What is it? K-clustering groups samples that are most similar to each other. One cluster (or group) is formed around one centroid; the number of centroids are determined by the user.

When is it used? This test is performed to profile samples. You dictate how many clusters are made.

How does it work?

K-Clustering: Example

We analyze the protein profile of 1,000 proteins of 100 breast cancer patients using an antibody-based microarray. We believe that there are five sub-types of breast cancer based on cellular phenotypes. We want to determine whether the patients fall into their diagnosed sub-type.

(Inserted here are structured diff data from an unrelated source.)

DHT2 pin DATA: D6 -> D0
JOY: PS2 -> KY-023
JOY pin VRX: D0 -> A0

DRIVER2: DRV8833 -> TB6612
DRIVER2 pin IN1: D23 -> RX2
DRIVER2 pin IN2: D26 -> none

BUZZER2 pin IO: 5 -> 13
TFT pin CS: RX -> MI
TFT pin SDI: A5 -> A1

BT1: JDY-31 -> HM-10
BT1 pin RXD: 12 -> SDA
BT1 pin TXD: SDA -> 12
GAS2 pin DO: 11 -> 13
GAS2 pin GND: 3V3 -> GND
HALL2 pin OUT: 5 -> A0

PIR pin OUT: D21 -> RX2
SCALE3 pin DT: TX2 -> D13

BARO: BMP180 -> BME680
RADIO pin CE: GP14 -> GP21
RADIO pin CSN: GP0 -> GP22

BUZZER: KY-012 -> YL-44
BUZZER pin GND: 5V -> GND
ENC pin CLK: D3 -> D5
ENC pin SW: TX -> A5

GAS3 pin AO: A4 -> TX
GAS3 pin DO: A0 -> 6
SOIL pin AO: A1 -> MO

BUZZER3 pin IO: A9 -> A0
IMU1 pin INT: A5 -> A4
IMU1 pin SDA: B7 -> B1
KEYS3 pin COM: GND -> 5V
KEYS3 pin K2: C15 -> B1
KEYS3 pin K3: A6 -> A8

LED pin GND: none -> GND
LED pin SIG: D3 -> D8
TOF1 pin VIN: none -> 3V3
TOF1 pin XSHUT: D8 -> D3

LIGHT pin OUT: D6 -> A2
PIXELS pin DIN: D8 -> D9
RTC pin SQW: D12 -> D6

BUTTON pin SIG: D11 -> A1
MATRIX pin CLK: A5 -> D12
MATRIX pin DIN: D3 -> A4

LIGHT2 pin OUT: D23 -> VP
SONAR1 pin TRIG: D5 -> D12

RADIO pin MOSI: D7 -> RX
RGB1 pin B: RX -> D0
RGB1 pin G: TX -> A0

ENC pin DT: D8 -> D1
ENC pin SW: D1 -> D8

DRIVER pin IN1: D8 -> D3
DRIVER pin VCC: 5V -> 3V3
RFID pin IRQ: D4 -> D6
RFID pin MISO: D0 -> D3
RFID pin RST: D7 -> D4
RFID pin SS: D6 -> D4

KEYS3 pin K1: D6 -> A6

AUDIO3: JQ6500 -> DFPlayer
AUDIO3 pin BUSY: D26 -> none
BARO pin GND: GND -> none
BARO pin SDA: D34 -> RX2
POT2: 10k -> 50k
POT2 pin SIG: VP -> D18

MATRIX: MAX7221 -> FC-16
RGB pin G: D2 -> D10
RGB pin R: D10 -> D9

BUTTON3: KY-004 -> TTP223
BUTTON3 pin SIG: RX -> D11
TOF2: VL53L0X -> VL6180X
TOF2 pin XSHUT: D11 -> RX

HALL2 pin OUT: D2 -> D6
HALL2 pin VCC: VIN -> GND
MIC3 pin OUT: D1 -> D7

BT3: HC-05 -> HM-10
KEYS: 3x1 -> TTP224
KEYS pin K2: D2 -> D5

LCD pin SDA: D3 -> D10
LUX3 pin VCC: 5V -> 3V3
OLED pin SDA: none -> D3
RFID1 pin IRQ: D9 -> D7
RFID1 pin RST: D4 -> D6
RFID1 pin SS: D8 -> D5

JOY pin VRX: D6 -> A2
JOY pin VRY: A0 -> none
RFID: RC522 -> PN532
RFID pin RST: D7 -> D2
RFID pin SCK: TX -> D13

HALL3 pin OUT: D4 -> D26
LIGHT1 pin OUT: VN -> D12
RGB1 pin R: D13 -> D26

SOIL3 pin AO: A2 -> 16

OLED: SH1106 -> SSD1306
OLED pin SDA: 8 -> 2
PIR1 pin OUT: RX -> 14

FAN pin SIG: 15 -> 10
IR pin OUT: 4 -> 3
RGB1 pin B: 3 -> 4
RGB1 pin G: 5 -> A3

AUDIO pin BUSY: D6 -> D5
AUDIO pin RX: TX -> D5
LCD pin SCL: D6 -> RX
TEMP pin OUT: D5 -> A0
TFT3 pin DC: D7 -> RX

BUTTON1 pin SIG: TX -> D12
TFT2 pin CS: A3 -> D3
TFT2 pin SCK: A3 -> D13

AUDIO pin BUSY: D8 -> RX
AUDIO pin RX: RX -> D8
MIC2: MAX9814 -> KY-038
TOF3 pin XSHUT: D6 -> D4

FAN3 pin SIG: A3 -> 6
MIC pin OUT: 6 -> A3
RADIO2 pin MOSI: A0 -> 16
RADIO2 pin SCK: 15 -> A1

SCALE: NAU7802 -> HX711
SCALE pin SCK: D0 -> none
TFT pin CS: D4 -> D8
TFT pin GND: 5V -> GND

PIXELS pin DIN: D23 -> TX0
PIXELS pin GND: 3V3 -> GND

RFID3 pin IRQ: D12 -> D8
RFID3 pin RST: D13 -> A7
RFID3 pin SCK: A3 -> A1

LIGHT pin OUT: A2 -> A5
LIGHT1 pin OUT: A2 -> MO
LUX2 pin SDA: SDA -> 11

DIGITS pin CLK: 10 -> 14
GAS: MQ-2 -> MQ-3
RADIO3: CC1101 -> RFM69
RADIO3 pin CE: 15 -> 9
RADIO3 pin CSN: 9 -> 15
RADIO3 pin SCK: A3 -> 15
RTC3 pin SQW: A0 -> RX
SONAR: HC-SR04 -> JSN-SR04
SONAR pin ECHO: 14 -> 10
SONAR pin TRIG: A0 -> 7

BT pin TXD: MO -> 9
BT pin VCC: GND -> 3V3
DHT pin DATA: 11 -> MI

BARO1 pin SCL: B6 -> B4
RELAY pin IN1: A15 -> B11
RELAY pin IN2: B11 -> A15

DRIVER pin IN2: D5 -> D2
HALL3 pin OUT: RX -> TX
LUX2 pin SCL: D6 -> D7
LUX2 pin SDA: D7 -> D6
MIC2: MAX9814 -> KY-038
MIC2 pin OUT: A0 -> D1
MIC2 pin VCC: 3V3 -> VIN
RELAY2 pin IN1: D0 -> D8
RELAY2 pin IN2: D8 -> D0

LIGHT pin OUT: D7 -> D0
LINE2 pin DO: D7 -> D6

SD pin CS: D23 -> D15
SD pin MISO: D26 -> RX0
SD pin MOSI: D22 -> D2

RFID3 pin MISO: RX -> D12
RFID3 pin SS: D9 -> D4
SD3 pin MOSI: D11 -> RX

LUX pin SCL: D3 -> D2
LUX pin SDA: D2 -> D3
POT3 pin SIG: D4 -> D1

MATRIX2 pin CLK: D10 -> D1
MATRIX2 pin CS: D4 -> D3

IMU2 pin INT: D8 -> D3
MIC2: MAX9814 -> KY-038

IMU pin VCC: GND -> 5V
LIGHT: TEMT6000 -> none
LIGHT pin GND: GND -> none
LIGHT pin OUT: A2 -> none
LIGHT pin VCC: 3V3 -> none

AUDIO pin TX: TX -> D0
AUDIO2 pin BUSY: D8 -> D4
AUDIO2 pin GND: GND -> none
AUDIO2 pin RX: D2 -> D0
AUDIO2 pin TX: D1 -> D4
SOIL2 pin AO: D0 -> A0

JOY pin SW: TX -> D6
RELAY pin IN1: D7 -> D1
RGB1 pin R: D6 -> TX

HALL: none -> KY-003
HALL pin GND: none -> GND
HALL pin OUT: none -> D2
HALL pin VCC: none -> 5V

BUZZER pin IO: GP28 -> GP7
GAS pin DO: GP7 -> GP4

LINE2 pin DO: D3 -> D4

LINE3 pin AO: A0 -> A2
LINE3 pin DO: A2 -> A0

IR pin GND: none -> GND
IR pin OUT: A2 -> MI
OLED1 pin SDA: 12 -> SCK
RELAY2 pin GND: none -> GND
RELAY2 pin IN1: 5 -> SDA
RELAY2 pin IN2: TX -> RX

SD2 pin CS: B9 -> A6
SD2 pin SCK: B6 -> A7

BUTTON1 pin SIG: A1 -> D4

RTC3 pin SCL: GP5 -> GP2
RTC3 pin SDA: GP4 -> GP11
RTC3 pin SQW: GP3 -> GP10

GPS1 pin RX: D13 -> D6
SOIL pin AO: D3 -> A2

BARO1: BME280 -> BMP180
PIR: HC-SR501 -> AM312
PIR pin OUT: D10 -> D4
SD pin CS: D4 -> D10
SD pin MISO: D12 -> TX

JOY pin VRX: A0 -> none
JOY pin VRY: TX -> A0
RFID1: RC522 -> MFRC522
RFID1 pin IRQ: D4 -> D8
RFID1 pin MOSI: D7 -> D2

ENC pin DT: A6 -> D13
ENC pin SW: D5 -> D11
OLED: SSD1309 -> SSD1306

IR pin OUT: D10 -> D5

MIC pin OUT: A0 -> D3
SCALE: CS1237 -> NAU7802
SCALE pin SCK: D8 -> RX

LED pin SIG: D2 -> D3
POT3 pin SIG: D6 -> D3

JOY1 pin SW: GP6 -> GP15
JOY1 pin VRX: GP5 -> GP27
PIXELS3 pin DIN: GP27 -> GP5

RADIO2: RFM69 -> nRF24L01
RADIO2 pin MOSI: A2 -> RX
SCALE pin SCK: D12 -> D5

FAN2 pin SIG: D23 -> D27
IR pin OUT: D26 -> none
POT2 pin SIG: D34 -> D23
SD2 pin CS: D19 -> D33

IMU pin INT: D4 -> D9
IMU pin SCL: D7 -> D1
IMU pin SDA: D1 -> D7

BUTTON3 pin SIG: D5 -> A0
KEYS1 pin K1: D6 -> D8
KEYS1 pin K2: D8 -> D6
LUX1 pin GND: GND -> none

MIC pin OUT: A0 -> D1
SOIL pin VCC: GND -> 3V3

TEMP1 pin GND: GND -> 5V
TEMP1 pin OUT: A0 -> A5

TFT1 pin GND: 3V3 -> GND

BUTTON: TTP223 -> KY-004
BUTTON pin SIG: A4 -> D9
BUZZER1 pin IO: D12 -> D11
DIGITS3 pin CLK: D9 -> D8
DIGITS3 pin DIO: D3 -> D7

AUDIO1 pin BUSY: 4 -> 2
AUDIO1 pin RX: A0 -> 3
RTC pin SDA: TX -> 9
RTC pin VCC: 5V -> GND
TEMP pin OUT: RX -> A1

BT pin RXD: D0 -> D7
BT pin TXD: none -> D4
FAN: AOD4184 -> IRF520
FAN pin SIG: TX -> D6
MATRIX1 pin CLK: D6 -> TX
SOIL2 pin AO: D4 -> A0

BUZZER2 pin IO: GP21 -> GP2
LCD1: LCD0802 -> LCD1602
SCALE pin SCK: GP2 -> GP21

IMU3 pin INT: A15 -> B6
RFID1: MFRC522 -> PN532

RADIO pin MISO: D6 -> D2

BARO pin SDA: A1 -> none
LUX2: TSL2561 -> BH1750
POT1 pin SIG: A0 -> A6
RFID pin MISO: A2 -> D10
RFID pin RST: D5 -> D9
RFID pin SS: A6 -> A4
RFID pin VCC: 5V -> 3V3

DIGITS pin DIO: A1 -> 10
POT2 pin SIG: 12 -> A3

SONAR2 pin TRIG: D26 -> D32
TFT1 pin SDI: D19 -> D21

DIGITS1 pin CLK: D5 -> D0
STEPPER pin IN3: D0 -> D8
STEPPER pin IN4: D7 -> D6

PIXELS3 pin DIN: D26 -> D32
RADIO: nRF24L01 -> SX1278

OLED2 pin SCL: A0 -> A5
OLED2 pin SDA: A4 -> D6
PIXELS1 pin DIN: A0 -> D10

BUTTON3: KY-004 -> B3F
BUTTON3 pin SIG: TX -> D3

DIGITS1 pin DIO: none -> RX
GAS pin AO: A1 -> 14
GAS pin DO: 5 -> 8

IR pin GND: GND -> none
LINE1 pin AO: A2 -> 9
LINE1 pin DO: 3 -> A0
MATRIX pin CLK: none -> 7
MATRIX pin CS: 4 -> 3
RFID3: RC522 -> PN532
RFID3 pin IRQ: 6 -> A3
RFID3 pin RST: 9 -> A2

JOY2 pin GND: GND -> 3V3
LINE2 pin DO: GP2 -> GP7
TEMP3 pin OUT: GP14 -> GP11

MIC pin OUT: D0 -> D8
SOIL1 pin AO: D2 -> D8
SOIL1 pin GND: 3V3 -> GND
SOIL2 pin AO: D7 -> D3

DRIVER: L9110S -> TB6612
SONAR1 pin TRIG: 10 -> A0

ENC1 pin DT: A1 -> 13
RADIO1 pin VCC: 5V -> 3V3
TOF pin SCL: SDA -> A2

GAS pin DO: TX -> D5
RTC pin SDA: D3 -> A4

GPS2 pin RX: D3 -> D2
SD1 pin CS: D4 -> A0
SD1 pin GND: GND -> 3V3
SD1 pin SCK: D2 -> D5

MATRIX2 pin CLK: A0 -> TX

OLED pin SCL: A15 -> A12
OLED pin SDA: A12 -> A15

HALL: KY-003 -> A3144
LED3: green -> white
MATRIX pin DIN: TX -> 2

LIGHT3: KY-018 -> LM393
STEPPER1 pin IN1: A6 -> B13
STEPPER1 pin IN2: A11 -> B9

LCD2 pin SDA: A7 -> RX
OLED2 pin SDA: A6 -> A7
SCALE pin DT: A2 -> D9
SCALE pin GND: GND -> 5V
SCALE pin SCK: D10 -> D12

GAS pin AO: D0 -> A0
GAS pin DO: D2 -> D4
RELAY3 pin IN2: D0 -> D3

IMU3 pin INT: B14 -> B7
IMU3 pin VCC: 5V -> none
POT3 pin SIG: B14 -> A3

  1. The protein expression for each protein across 8 patients is centered and then "scaled" by taking into account the mean and standard deviation, respectively, of the expression (Figure 1).
  2. We tell the software that we want 5 sub-types. The software picks five points on the plot called centroids (Figure 2).
  3. The Euclidean distance, or the closest distance between the centroid and the sample data, is calculated. Numerous iterations are performed to find the optimal centroid position and grouping.
  4. The samples are clustered into 5 final groups (Figure 3). This is the data that we care about.
Figure 1
Figure 1. Example of Centering and Scaling Data. A) Expression level of Protein "X" across two datasets are B) centered and C) scaled so that all datasets have a mean of 0 and a standard deviation of 1.
Figure 2. 2-D plot representing "reduced dimension" data and the clusters assigned in the first iteration. Each spot represents the reduced dimension data from one patient.
Figure 3
Figure 3. 2-D plot representing "reduced dimension" data and the clusters assigned in the last (optimal) iteration. Each spot represents the reduced dimension data from one patient.

What does the data look like? K-Clustering can result in a 2-D plot like Figure 3 and/or as a table that lists the clusters and the samples assigned to each cluster.